Yo no tengo duda de que en un futuro próximo tendrán que pedir perdón, apartar a los que se olvidaron de dónde venían y borrar todos esos rostros que nos puedan recordar hasta dónde llegaron.

Como chascarrillo, una de las pancartas que vi en la manifestación de la semana pasada: “Estamos hasta las pelotas de rosas y gaviotas”.

Juan Carlos dijo...

Pues es una curiosa revision de la historia.

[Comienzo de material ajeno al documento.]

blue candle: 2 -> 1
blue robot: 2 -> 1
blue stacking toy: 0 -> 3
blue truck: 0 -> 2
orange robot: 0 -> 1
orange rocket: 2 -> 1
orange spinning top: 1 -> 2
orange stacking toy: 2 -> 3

Paradojicamente, hoy socialista es uno de los peores insultos que te pueden llamar...adonde hemos llegado?

Atalanta dijo...

Bruce, ¡Gracias!

Rafa, los veo bastante desorientados, tal y como se hubieran perdido sus señas de identidad. Es el problema de contemporizar. Pero no dudo que se recuperarán. Es un buen momento para vivir en la oposición. Su imbricación con el poder económico y la ley electoral evitarán su destrucción y el ascenso de otras fuerzas de la izquierda más legítimas. Lo que es difícil de soportar es determinado tipo de mensajes en boca de algunos personajes que mejor estuvieran callados, por trayectoria y actitudes.

JC, utilizar ficción para reflexionar sobre la historia o la realidad a veces es mucho más sano y certero o puede aportar otras lecturas que el simple y habitual retrato periodístico y de opinión. Yo es algo de lo que disfruto. Otro tema es si eso es lugar común. Al final, se trata de poner unos asuntos sobre la mesa y crear debate a la vista de lo que he ido viendo los últimos años. Mi estado habitual es el escepticismo y la duda constante, más allá de la de los personajes. Supongo que en el PSOE debe haber mucha gente válida de base aunque los grandes partidos, como rancias organizaciones de poder, por principio los rechazo. ¿La traición de la izquierda es más traición? Podría entenderse así.

Carlos Utrilla dijo...

Excelente. Digno de continuarse y convertirse en una novela (¿línea Rosa Montero?, por ejemplo).

Me encantaría sentirme representado y poder votar al PSOE, pero no me llega el sueldo.

Atalanta dijo...

Carlos, muchas gracias, Carlos. Para eso hay que tener tiempo y paciencia.. auqnue cada vez escribo más largo pero se me queda más por contar.
Buen apunte, de los que hacen daño :)

Juan Manuel Santiago dijo...

Bonito relato. Me ha gustado mucho y esta muy bien escrito. Desde hace un ano no vivo en Espana (por eso no tengo la eNe en el teclado) y aunque me fui con la empresa en la que llevo mucho anos, no me arrepiento en absoluto.
Creo que nuestro pais todavia tiene que caer mas. La regeneracion solo es posible con un batacazo muy fuerte, mayor que el que nos hemos pegado.
Tengo buen sueldo, soy un afortunado, tengo un gran trabajo, y siempre he votado izquierda en nuestro pais. Aun con la perspectiva actual no me veo votando otra cosa en el futuro.
Es necesario que la izquierda de nuestro pais se recupere totalmente.